Later on, as a signalman, I occasionally had to go out to relight a signal lamp that had gone out. As this was usually out of hours, it was often dark, and in the rain and wind. Trying to hang on to the top of a signal post, open the housing, get the lamp out, open it, adjust it and then relight it when you only have two hands is no easy task. Much better to climb down to the ground and deal with it there.
Lamping on a rough night was an awful (and scary) job.

In one post our local (daytime) lampman was a bit of a law unto himself and didn't seem to book on with anyone so no-one was initially aware that he had 'blown out' for a shift. The signal lamps had large enough reservoirs for a week and thus typically started running out on the night after the seventh day. On a night shift as Traffic Inspector you dreaded the first call from a signaller that one of his lamps was out because that meant that the whole lot would need doing.

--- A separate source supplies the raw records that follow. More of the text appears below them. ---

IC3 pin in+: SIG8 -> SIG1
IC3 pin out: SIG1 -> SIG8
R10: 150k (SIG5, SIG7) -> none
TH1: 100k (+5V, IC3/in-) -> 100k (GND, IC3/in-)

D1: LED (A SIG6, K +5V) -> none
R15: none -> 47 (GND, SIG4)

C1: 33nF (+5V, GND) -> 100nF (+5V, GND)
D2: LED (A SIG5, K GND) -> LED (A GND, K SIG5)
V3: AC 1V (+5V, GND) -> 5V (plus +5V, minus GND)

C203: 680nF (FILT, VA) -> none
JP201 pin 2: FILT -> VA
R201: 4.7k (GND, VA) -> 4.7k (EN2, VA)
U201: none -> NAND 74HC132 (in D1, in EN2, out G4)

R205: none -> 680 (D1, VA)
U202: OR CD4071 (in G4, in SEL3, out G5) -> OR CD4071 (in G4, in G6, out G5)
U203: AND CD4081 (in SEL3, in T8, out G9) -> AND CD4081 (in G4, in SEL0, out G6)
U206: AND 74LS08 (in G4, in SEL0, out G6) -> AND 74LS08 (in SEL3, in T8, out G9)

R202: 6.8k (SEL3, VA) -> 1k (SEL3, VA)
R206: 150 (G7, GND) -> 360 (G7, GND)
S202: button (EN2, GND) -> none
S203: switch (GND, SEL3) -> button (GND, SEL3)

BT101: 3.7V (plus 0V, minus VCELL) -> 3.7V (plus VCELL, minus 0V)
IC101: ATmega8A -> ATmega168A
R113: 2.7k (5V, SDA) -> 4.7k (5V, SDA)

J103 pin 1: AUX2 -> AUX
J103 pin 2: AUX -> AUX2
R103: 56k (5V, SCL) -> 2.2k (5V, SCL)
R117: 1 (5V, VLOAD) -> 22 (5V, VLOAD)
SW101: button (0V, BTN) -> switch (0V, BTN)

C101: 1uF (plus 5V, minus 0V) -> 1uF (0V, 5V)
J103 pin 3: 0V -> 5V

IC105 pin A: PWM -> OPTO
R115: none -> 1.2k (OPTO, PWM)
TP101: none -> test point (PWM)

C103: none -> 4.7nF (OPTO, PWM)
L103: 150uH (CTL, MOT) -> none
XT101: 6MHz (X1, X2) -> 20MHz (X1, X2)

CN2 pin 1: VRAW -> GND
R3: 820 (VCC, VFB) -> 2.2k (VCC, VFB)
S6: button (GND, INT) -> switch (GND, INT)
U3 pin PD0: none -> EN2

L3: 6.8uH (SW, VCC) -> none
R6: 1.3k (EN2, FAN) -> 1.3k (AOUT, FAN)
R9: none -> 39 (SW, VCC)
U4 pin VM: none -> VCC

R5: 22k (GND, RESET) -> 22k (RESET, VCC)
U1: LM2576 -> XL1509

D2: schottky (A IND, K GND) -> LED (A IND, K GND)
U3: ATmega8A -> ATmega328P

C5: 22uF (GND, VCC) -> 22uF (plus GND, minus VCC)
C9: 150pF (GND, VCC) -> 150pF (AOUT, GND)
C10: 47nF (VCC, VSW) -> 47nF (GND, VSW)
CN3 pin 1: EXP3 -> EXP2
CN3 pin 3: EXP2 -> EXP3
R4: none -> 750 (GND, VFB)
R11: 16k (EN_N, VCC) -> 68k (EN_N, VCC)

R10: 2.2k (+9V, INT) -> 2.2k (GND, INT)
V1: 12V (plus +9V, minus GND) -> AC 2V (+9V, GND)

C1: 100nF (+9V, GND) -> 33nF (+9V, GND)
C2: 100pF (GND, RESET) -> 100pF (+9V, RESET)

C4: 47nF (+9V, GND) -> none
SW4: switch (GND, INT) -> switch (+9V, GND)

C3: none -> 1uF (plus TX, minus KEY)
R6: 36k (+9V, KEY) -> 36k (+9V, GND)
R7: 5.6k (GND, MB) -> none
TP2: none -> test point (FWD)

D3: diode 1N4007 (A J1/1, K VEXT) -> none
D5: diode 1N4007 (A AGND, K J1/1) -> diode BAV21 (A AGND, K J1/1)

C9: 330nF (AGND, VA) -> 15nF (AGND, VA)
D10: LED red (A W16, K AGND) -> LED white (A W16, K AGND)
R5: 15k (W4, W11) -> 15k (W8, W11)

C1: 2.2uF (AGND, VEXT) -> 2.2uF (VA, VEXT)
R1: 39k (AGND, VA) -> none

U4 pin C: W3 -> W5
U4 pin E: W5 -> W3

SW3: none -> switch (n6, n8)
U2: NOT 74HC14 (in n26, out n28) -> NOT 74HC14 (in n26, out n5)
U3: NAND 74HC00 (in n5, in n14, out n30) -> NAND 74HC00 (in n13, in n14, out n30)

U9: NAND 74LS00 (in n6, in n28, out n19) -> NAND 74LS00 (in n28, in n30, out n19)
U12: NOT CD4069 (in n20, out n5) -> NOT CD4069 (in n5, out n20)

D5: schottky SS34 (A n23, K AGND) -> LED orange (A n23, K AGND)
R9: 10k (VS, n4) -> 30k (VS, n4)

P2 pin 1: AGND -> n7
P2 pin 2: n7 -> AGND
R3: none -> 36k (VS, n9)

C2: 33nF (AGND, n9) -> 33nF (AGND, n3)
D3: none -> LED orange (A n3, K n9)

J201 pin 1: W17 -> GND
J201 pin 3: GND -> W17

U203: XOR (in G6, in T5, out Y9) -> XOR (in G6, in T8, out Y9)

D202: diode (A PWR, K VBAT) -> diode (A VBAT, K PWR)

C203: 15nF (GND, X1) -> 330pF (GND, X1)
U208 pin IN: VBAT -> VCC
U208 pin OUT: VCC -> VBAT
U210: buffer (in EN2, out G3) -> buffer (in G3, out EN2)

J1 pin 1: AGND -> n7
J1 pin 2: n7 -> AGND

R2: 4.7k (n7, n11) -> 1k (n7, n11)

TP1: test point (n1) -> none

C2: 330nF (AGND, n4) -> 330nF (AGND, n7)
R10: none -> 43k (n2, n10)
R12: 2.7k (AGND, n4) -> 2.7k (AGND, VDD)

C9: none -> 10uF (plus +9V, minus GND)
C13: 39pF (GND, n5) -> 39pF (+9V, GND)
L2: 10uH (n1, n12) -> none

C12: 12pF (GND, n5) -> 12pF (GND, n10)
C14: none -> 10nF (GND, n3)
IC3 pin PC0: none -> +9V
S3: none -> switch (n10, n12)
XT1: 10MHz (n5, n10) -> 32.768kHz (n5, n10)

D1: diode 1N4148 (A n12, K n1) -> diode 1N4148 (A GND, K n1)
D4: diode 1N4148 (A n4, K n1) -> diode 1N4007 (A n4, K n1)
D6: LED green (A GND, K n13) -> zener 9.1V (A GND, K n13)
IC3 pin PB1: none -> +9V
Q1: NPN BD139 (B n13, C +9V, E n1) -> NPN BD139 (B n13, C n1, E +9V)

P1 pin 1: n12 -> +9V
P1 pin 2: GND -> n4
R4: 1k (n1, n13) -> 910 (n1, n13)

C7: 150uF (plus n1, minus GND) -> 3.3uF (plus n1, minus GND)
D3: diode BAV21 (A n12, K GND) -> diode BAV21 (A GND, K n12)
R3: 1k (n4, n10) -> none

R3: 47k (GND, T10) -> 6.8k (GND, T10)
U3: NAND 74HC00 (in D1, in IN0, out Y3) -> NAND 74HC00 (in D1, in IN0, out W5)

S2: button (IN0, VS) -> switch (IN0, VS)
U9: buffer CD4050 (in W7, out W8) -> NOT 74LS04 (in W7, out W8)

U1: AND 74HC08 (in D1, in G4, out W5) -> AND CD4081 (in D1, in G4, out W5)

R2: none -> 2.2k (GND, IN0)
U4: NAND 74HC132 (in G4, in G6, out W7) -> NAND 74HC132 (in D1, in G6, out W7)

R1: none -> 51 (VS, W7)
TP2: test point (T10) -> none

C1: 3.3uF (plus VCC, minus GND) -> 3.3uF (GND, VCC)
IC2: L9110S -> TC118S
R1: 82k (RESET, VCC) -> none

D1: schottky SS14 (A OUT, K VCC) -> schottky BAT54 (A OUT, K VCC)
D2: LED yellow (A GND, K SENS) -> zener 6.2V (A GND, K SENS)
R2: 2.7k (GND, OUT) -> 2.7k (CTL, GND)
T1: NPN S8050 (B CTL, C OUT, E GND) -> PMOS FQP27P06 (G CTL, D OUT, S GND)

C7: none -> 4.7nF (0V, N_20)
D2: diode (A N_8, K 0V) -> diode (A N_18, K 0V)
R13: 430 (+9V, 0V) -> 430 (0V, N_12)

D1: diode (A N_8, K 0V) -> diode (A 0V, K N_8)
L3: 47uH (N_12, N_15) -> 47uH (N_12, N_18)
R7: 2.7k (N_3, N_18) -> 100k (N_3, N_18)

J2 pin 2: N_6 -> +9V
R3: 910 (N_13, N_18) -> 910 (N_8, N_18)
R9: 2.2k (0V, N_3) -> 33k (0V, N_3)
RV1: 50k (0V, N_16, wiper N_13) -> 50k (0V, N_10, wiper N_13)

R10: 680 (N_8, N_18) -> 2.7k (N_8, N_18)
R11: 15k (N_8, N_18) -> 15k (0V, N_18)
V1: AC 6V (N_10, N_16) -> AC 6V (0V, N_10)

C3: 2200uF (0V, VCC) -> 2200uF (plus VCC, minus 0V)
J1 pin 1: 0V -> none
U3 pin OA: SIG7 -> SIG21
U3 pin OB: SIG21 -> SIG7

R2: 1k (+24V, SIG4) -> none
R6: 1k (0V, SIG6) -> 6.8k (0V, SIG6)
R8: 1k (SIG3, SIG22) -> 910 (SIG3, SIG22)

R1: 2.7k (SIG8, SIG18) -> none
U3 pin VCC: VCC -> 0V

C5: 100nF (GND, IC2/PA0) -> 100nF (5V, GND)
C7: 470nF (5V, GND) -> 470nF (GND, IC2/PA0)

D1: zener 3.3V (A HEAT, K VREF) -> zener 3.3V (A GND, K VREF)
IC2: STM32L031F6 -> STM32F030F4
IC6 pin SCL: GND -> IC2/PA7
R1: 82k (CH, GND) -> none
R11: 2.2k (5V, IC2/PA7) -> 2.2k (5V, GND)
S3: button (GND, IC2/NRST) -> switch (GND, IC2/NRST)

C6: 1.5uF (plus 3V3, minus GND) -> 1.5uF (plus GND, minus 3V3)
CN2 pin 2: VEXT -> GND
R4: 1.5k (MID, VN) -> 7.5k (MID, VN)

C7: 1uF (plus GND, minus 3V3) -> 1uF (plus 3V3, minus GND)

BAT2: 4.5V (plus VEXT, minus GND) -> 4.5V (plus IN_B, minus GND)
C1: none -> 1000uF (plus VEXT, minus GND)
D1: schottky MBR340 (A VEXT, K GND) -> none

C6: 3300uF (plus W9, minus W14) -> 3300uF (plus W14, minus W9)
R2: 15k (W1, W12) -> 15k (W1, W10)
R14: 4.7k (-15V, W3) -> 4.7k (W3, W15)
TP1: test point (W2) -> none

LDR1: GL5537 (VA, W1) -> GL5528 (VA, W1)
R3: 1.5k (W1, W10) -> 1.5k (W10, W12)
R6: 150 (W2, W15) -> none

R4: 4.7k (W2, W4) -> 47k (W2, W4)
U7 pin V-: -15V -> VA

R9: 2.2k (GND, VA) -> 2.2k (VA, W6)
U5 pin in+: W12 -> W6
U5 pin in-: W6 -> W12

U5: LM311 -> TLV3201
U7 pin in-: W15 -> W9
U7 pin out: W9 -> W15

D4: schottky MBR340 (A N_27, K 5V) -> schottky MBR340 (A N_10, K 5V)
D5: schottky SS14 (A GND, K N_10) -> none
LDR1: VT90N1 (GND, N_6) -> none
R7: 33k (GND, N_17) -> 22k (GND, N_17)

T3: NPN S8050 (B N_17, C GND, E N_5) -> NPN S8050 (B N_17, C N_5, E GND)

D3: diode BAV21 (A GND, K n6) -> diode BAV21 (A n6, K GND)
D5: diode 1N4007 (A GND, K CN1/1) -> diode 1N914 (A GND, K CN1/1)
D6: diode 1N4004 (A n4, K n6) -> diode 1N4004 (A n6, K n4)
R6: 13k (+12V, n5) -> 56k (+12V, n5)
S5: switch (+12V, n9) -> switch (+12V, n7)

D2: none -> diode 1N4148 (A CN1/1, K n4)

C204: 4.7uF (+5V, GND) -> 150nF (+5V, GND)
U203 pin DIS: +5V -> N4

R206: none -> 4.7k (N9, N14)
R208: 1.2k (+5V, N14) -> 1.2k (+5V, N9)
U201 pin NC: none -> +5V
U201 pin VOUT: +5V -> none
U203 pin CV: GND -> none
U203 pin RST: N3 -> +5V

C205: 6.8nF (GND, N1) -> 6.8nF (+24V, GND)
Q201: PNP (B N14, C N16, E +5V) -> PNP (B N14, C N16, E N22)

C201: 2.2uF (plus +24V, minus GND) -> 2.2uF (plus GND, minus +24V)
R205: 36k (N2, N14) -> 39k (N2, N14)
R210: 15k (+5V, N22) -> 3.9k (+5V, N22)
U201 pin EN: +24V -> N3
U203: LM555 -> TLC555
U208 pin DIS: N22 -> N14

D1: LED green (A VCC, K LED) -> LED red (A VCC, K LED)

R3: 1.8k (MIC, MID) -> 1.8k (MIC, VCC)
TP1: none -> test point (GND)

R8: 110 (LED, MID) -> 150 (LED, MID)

Lugging a heavy paraffin can along the ballast, with Bardic lamp in the other hand, in railway 'black mac' in the pouring rain was no fun at all as it could be a couple of miles to walk just to do one box-worth. Climbing up a 60-foot ladder in a gale, in total darkness, on your own, no safety harness, was no fun at all. Obviously one was 'supposed' to bring the empty lamp down, fill it and take it back up again but that obviously meant climbing each signal twice. So sometimes it was a case of climbing single handed, with the can in the 'free' hand and dealing with it all at the top while leaning back on the 'ring'. Un-doing the mac to shield the wind from the precious flame.

It would heavier been better if there was a 'float' of spare lamps for an 'exchange' system but needless to say it was a random mix of non-interchangeable pre-grouping, LMS and BR equipment.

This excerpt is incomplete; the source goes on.